In general, the set of programming tools used to create a program is referred to as the toolchain
The toolchain in ASM consists of the following:
Assembler
Linker
Loader
Debbuger
Assemble/Link/Load Overview
In broad terms, the assemble, link, and load process is how programmer-written source files are converted into an executable program.
The human-readable source file is converted into an object file by the assembler.
In the most basic form, the object file is converted into an executable file by the linker. The loader will load the executable file into memory.
Assembler
The assembler is a program that will read an assembly language input file and convert the code into a machine language binary file.
The machine language output is referred to as an object file.
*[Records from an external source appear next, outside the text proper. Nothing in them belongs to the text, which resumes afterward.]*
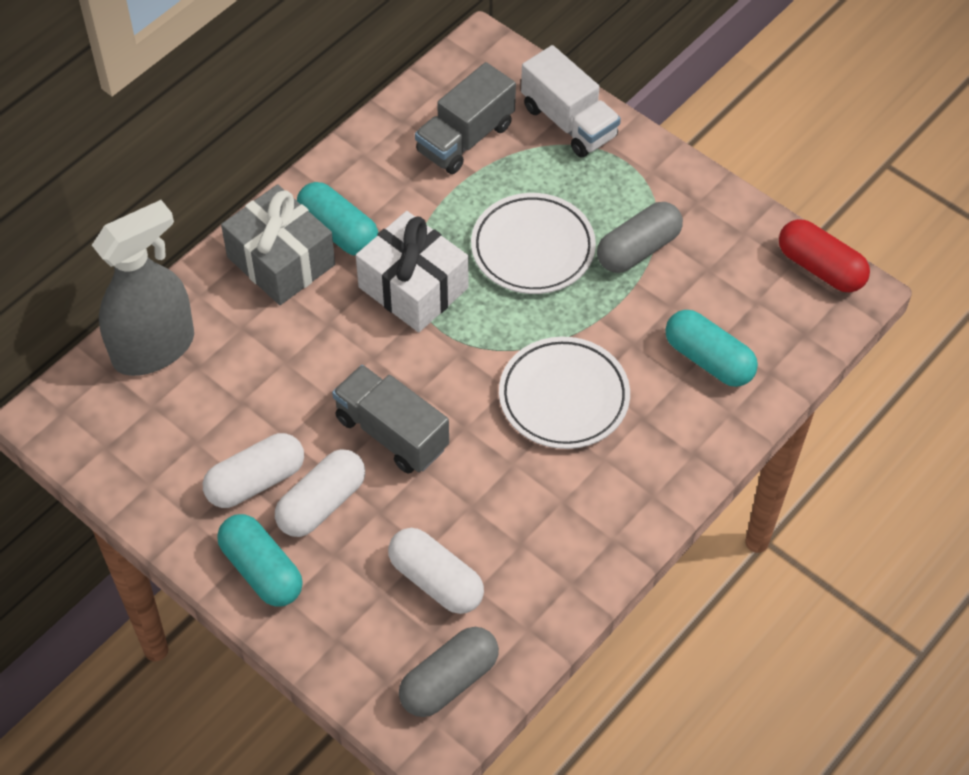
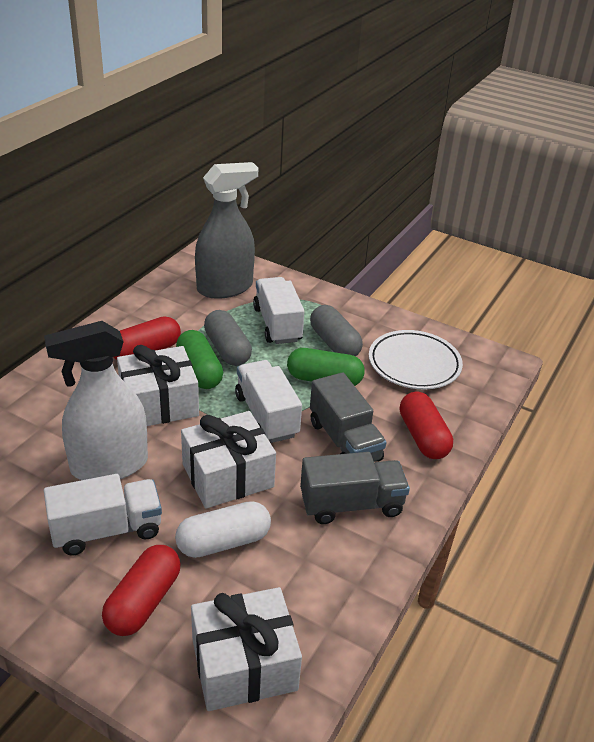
green capsule: 0 -> 2
grey gift: 1 -> 0
red capsule: 1 -> 3
turquoise capsule: 3 -> 0
white capsule: 3 -> 1
white gift: 1 -> 3
white plate: 2 -> 1
white spray bottle: 0 -> 1
white truck: 1 -> 3

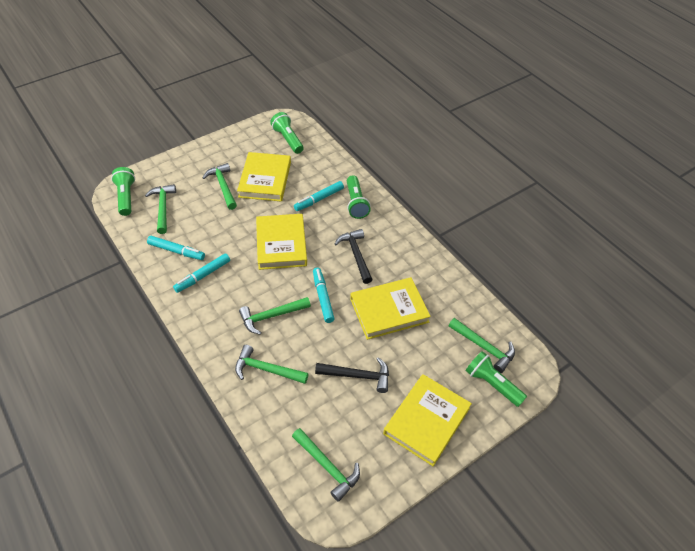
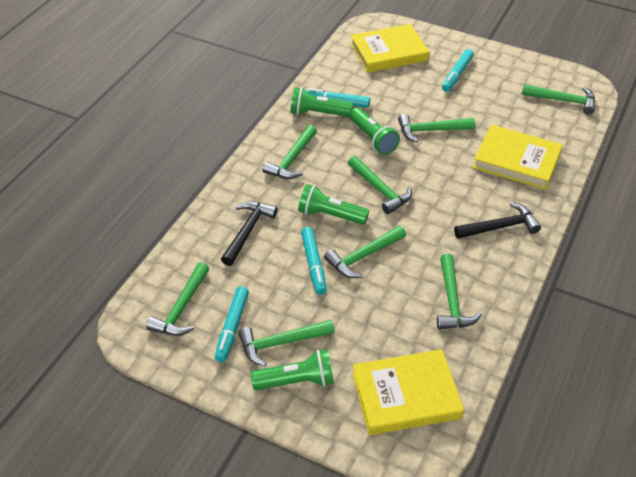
green hammer: 6 -> 8
yellow book: 4 -> 3

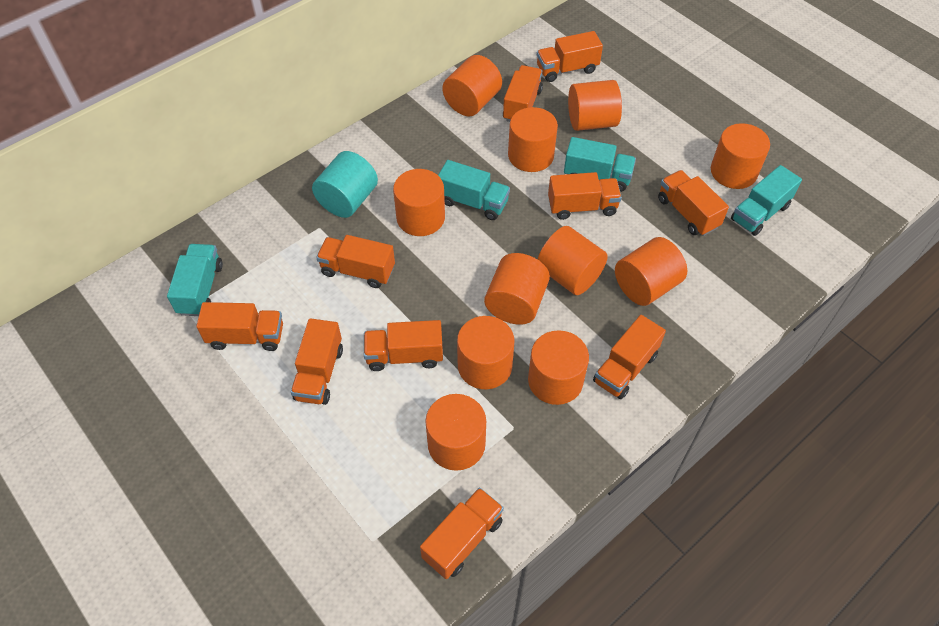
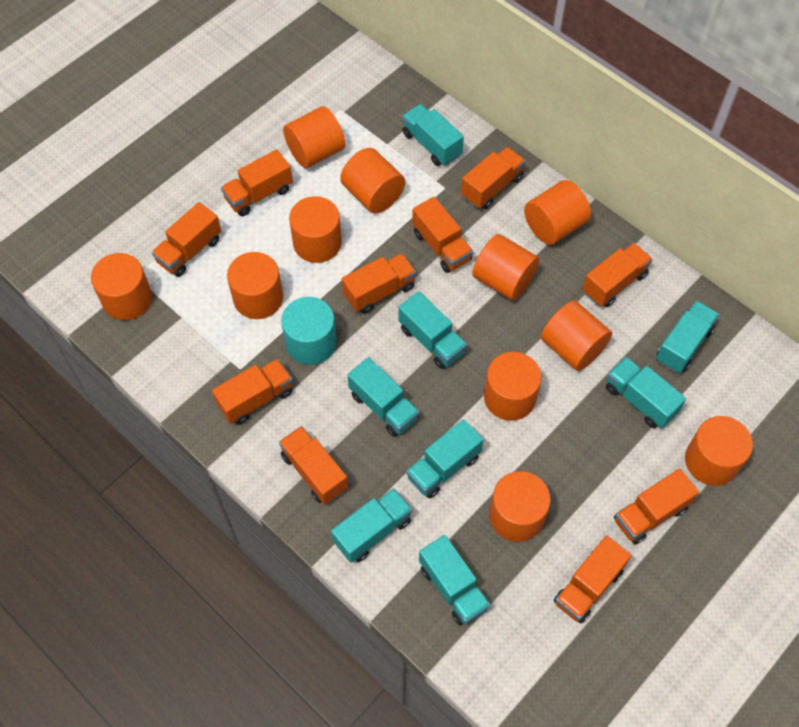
turquoise truck: 4 -> 8

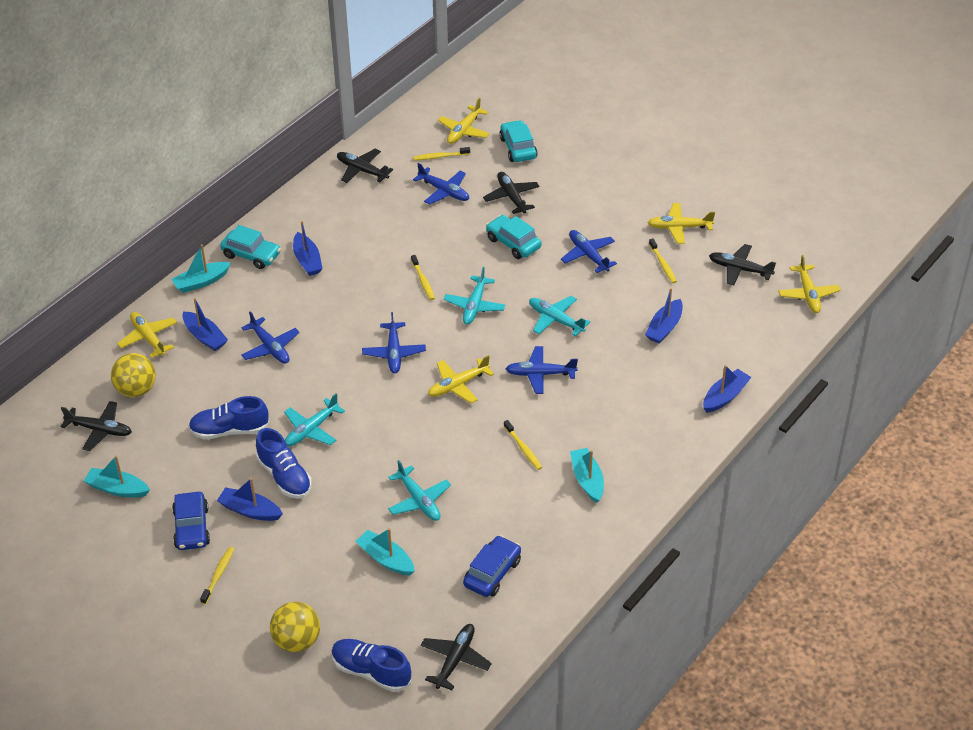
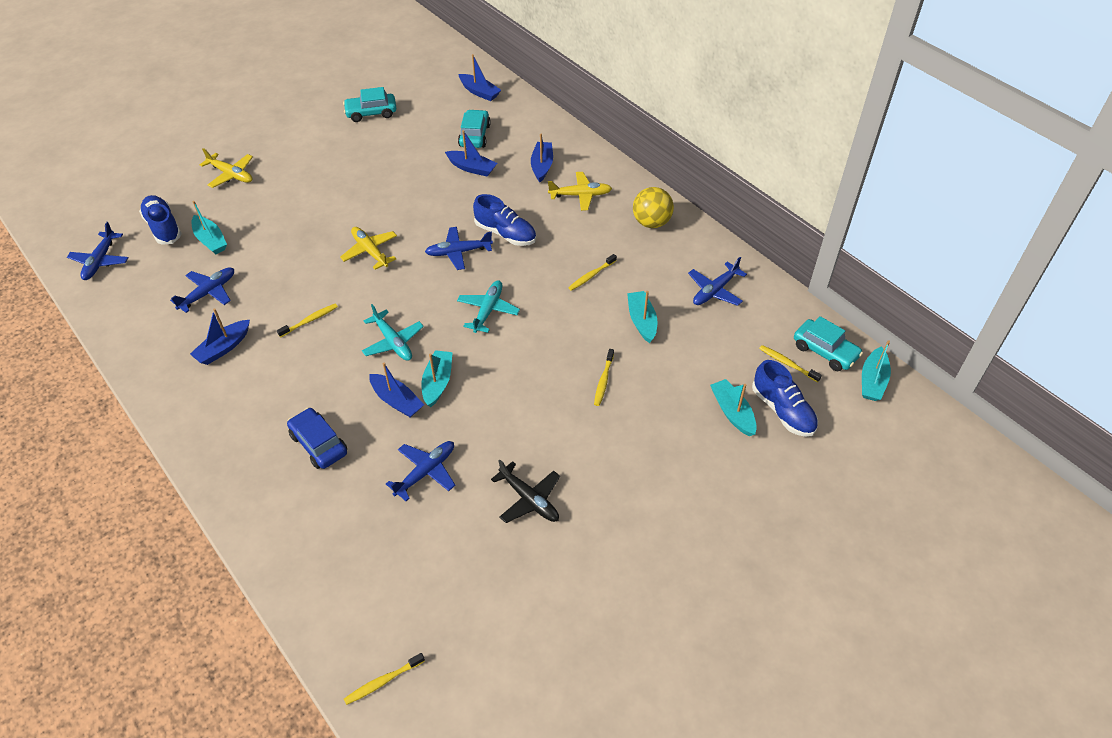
black plane: 5 -> 1
blue car: 2 -> 1
turquoise boat: 4 -> 5
turquoise plane: 4 -> 2
yellow ball: 2 -> 1
yellow plane: 5 -> 3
The assembler used here is yasm
assembler
Assemble Commands
The appropriate yasm assembler command for reading the assembly language source file is as follows:
yasm -g dwarf2 -f elf64 hello.asm -l hello.lst
-g dwarf2: used to inform the assembler to include debugging information in the final object file
-f elf64: informs the assembler to create the object file in ELF64 format
List file
The list file shows the line number, the relative address, the machine language version of the instruction, and the original source line. The list file can be useful when debugging
Linker
The linker, sometimes referred to as linkage editor, will combine one or more object files into a single executable file.
The GNU gold linker, ld
is used
The appropriate linker command for the example program is:
ld -g -o hello hello.o
Loader
The loader is part of the system that will load the program from secondary storage into primary storage (ie main memory)
The loader is implicitly invoked by typing the program name.
./hello
Debugger
The debugger is used to control the execution of a program. This allows for testing and debugging activities to be performed.